Voici ce que disait de son Idole les Nouvelles littéraires du 28 avril 1923 :

"Il est dangereux pour un jeune écrivain d'aborder un sujet parfaitement banal : dangereux et décisif, lorsque, par aventure, il s'en titre à son avantage. Le personnage central de L'Idole Inconnue, qui balance tout au long de 250 pages entre deux mariages que lui proposent sa mère, sa vieille amie Céleste, un Anglais collectionneur d'objets nègres - tout un guignol de provinciaux falots - n'a certes pas la prétention d'apporter un type nouveau dans la galerie des héros du roman.
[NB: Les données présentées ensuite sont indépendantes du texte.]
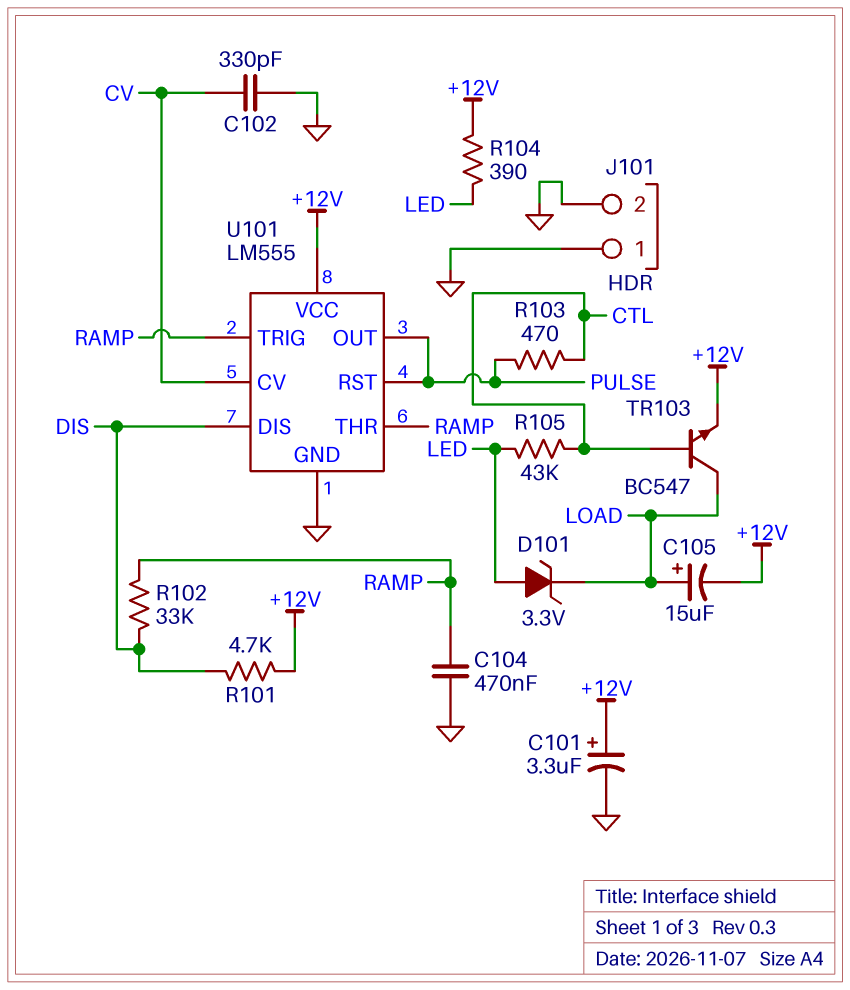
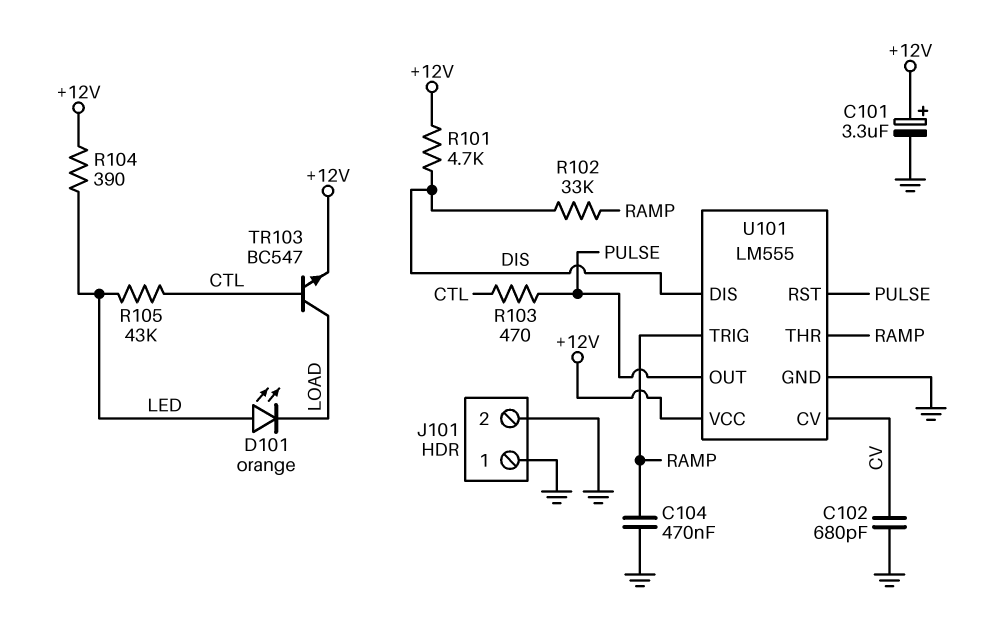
C102: 330pF (CV, GND) -> 680pF (CV, GND)
C105: 15uF (plus LOAD, minus +12V) -> none
D101: zener 3.3V (A LED, K LOAD) -> LED orange (A LED, K LOAD)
Il n'a pas, à coup sûr, le tour d'esprit romanesque qui séduira les jeunes filles ; on pourrait lui valoir la faveur des cinquante mille lectrices de M. Pierre Benoît. Il a pour cela trop lu Laforgue, et sa phrase, élégante toujours, parfois un peu complaisamment arrondie, exprime trop d'indécision, trop de relativisme renouvelé du psalmiste et trop d'indolence agrémentée de sarcasmes d'aimable mémoire. Mais il y a dans la morale de ce personnage qui sait que, suivant le mot de Remy de Gourmont, "la vraie méthode pour dominer la vie est de lui obéir", une noblesse qui n'est pas sans charme pour nous. l'ironie de M. Chopard, à laquelle on reprocherait un peu de monotonie, si l'on ne sentait que cette uniformité même est parfaitement voulue, a une saveur agréable, et, dans la complaisance même de ce coupeur de cheveux en quatre, à son jeu gratuit avec l'infiniment petit, on finit par trouver une sorte de plaisir très aigu et très particulier.
Le livre, écrit au courant de la plume dans une langue très sûre, est un essai curieux d'une écrivain qu'on sent, en dehors et au-dessus des modes courantes, en pleine évolution encore, à la recherche d'un ton d'humour très personnel que souligne un sourire d'une ironie un peu amère.
M. B.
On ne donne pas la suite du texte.